Uniq is trading well, but faces a £560 million pension problem.
When is a business not a business? When it's a gigantic pension deficit with a company tacked on...
A simple business
Uniq (LSE: UNIQ) has been making chilled convenience foods for over 81 years. Based in Gerrards Cross, the firm employs 2,200 people in four sites across the UK, making own-label and branded sandwiches, wraps, prepared salads and desserts. In addition, it's the UK's largest producer of cottage cheese.
Uniq counts among its clients Marks & Spencer (LSE: MKS) and other major supermarkets, Cadbury and leading European airlines. It makes over one million sandwiches and wraps each week and, in total, has over 100 products in its prepared-food portfolio. Thus, almost all of us will have eaten a Uniq product at some point.
Tough times
Like many companies large and small, Uniq had a torrid time during the credit crunch. At the start of 2008, its share price was hovering just below £2. By 19 December 2008, it had plunged almost 99% to a low of 2.4p.
Crushed by high debts and faltering revenues, the company was all but on its knees. Nevertheless, things did improve and its share price bounced back. Indeed, it reached an intraday high of 47.25p on 24 September last year, from which it has declined to 10.75p as I write.
Decent results
On Thursday morning, Uniq released its latest half-year results to 30 June 2010. Here are the highlights:
- Revenue (from continuing operations) up 11% to £156.3 million.
- Loss before tax down 31% to £8.6 million.
- Profit (after discontinued operations and tax) of £27.5 million, versus a loss of £14.3 million previously.
Uniq underwent life-saving surgery in 2009, consolidating three sites into two and pruning its head-office expenses. In addition, it transformed itself from a European business to a UK-only firm by disposing of its German and Polish businesses for £42.6 million in cash.
At the mid-year point, Uniq had net cash of £18.2 million, versus its market cap of £12.3 million. In effect, the business itself is 'in the price' for free. However, there is one huge fly in Uniq's ointment...
One almighty problem
I think that Uniq's fundamental problem is shown by the fact that it mentions the word 'pension' 71 times in its latest trading update.
In common with many firms (including these nine FTSE 100 firms), Uniq has a large pension deficit. The company has pledged £97.4 million -- around eight times its market cap -- in a secure account, which it must hand over to its pension Trustee by 31 March 2016.
However, had Uniq's pension scheme been wound up on 31 December 2009, the total deficit would be a staggering £560 million, which is close to 50 times the value of Uniq's equity.

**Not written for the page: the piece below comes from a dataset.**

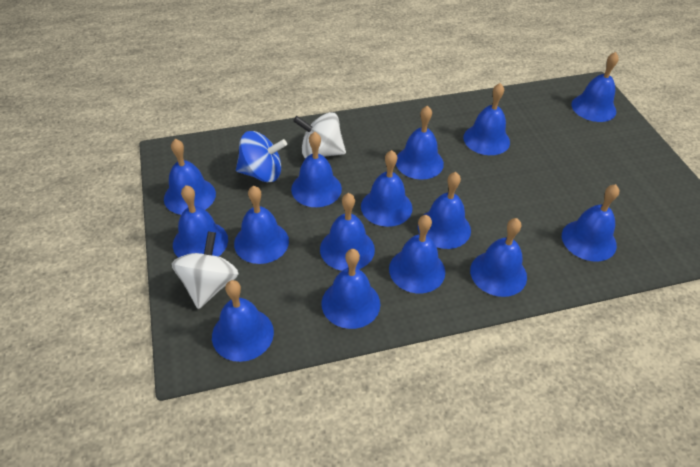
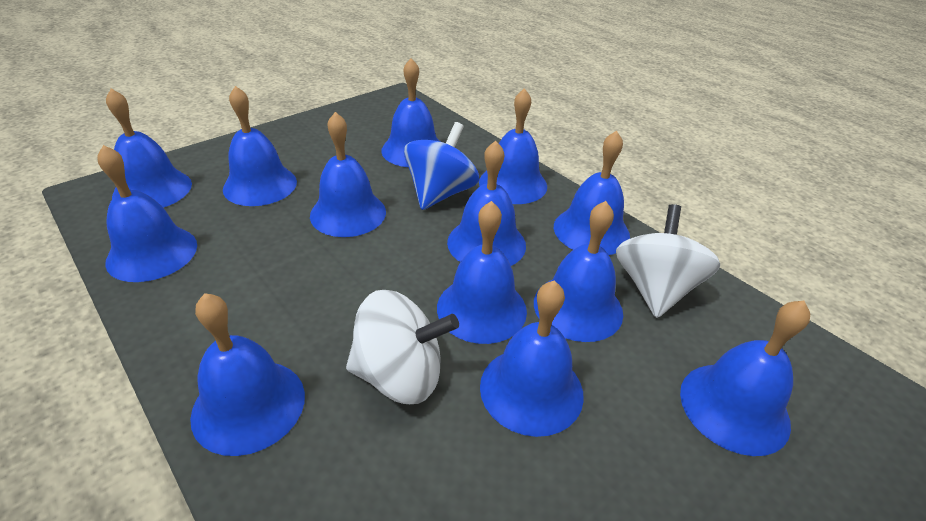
blue bell: 15 -> 13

Hence, the company has provided the Pensions Regulator with a proposal for a long-term framework to eliminate this deficit.
Regulator says no
Alas, earlier this week, Uniq informed the market that the Pensions Regulator "has stated that the Pension Framework, as currently constituted, does not meet all of its criteria for clearance." In other words, the regulator rejected Uniq's proposals, so more dialogue is necessary. The company "...anticipate[s] that this will take some time to resolve."
In effect, Uniq is in a state of financial limbo. If it cannot pump sufficient contributions into its ailing pension scheme, then the Trustee can wind up the scheme, making the group no longer a going concern and causing the winding-up of the company.
So, it's far from 'business as usual' at Uniq. Its long-term survival depends on delicate negotiations with both its pension Trustee and the Pensions Regulator. Were these to fail, then so too does Uniq. Then again, the interests of Uniq's pension members are best served by the support of a profitable and growing business, so the other parties also need to tread carefully.
To be frank, Uniq has the devil's own job in trying to conquer its pension Goliath. One possible outcome is that Uniq be recapitalised, via funding from existing shareholders or external providers, perhaps in order to provide a one-off final payment to the pension scheme.
Hence, a major capital-raising exercise could be on the cards so as to bail out its largest secured creditor. Were this to happen, then very little value would remain for shareholders. This explains the 29% drop in Uniq's share price when its pension proposals were rejected.
One for the brave only then. For the rest of us, it's another reminder to check for pension liabilities whenever looking at any investment, particularly one that looks cheap at first glance.